Next, the computer 50 determines whether or not the computer 50 has succeeded in the detection of all the marker images included in the marker grid image 80 in the marker detection processing of step S17 (step S18). In a case where the computer 50 has failed in the detection of at least any one of the marker images (step S18: No), the computer 50 electronically shifts the marker image of the marker grid image 80 in a right direction by a predetermined second unit amount 42 (step S19), and returns to step S16.

The second unit amount 42 is a unit amount smaller than the above-described first unit amount 41. The second unit amount 42 may be, for example, a shift amount of one pixel or may be a shift amount of a plurality of pixels. In addition, the second unit amount 42 may be settable by the user.

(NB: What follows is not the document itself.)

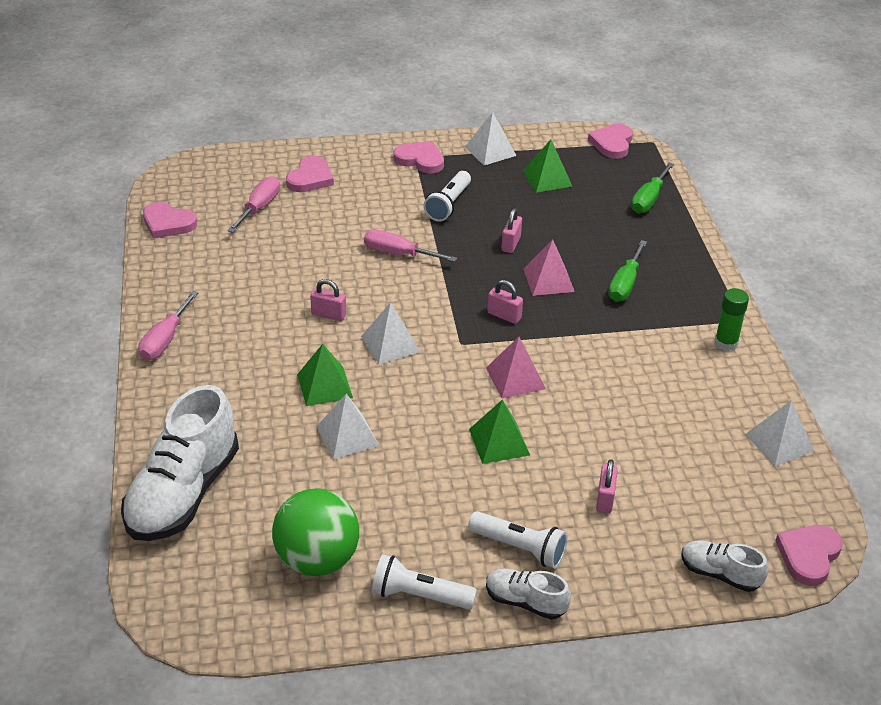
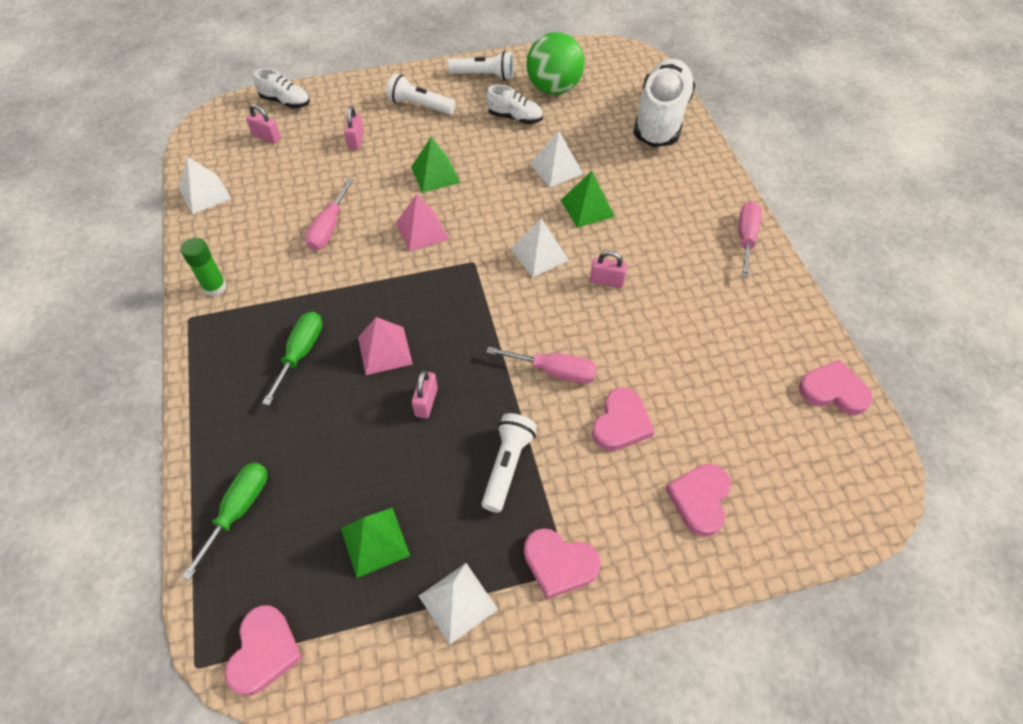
camera: 175 degrees right, 15 degrees up
(259, 208) = (741, 431): pink screwdriver -> pink screwdriver (329, 228)
(504, 316) = (433, 298): pink padlock -> pink padlock (266, 137)
(525, 602) = (416, 77): white shoe -> white shoe (514, 117)
(808, 556) = (219, 117): pink heart -> pink heart (621, 423)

The right direction in this case is an example of a second direction according to the embodiment of the present invention.

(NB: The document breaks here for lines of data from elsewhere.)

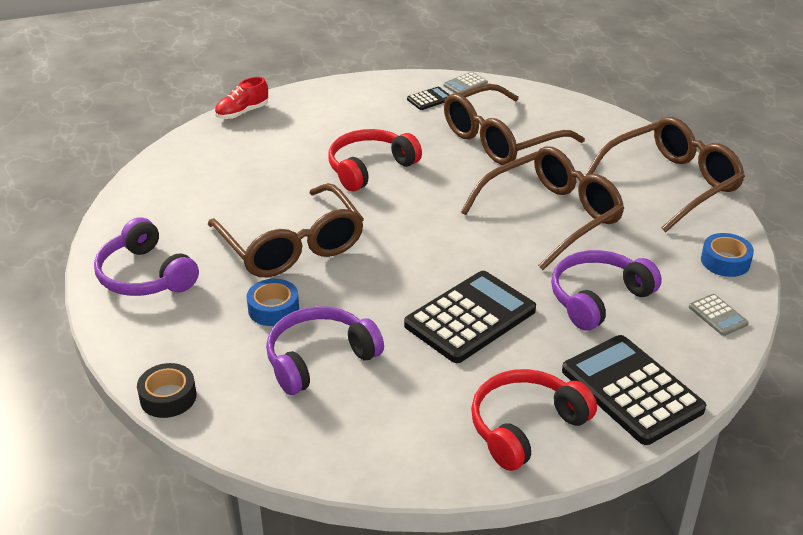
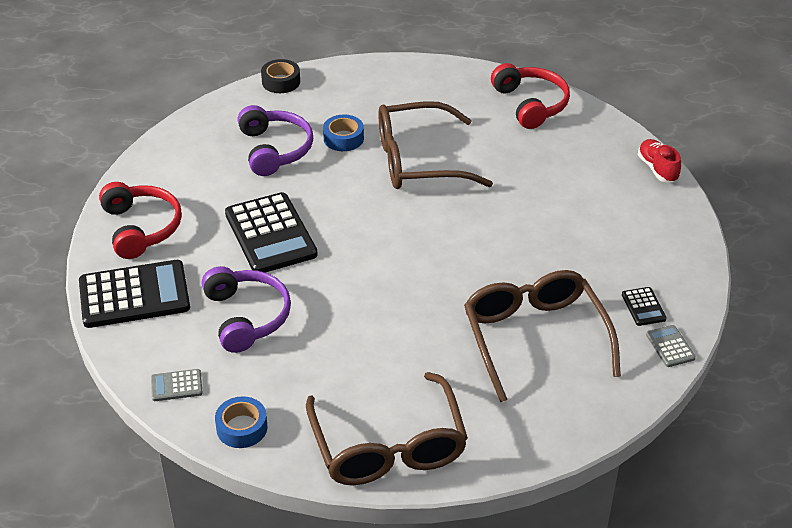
camera: 110 degrees right, 5 degrees up
(145, 275) = (419, 86): purple headphones -> none
(369, 168) = (519, 230): red headphones -> red headphones (531, 104)
(552, 216) = (378, 329): brown glasses -> none

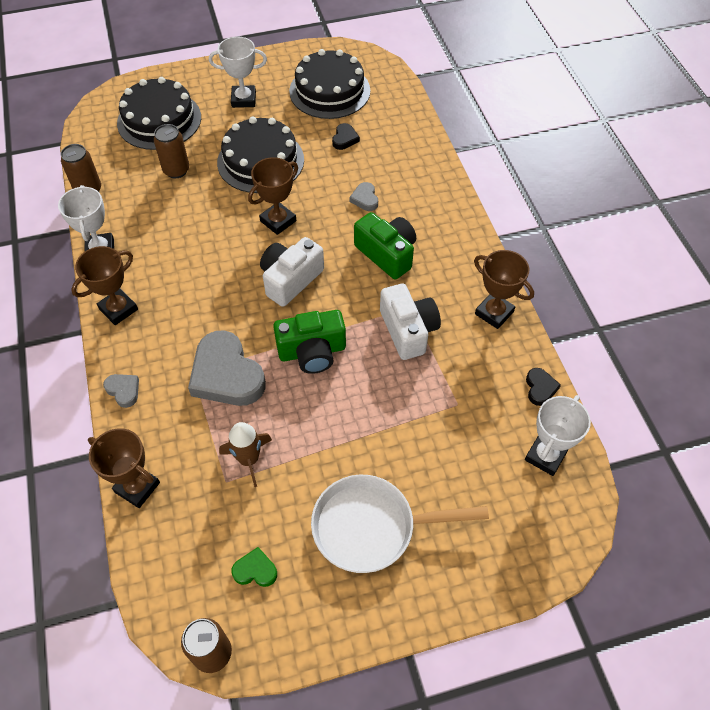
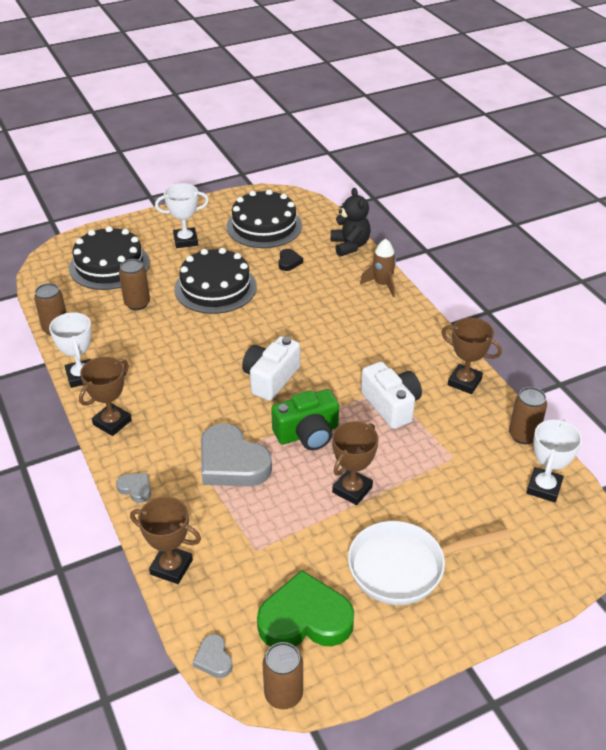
camera: 10 degrees left, 15 degrees down
(249, 459) = (273, 528): brown rocket -> brown rocket (382, 284)
(255, 570) = (305, 619): green heart -> green heart, size x2.20
(278, 221) = (245, 333): brown trophy -> brown trophy (352, 489)
(365, 199) = (321, 307): grey heart -> grey heart (213, 659)
(387, 254) = (354, 347): green camera -> none
(414, 126) = (350, 246): none -> black teddy bear
(540, 388) = (523, 435): black heart -> brown can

In step S18, in a case where the computer 50 has succeeded in the detection of all the marker images (step S18: Yes), the marker grid projection image 81 is in a state shown in, for example, FIG. 11. Specifically, the left end of the marker projection image at the left end of the marker grid projection image 81 substantially matches the left end of the wall 6a.

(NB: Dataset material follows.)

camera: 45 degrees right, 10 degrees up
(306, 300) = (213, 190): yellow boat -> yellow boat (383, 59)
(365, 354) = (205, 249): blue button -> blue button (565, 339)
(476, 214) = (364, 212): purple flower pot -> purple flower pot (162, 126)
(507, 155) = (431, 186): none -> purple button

In this case, the computer 50 sets a content projection range 80c based on a position of an end part of the marker image included in the current marker grid image 80 (step S20), and ends the content projection range specifying processing 72. In step S20, for example, as shown in FIG. 11, the computer 50 sets the content projection range 80c such that a position of a left end of the marker image at the left end of the current marker grid image 80 is a position of a left end of the content projection range 80c.

After the processing shown in FIG. 7, the computer 50 performs control of causing the projection apparatus 10 to project the content image onto the content projection range 80c set in step S20. For example, as shown in FIG. 12, the computer 50 performs control of causing the projection apparatus 10 to project a projection image 110 in which a content image 110a is disposed onto the content projection range 80c.

Specifically, in the computer 50 or the projection apparatus 10, the content image 110a is subjected to geometric transformation (for example, reduction processing) in accordance with the content projection range 80c, and the geometrically transformed content image 110a is projected from the projection apparatus 10. A projection image 111 is a projection image corresponding to the projection image 110. A content projection image 111a is a projection image corresponding to the content image 110a. As shown in FIG. 12, a left end of the content projection image 111a substantially matches the left end of the wall 6a.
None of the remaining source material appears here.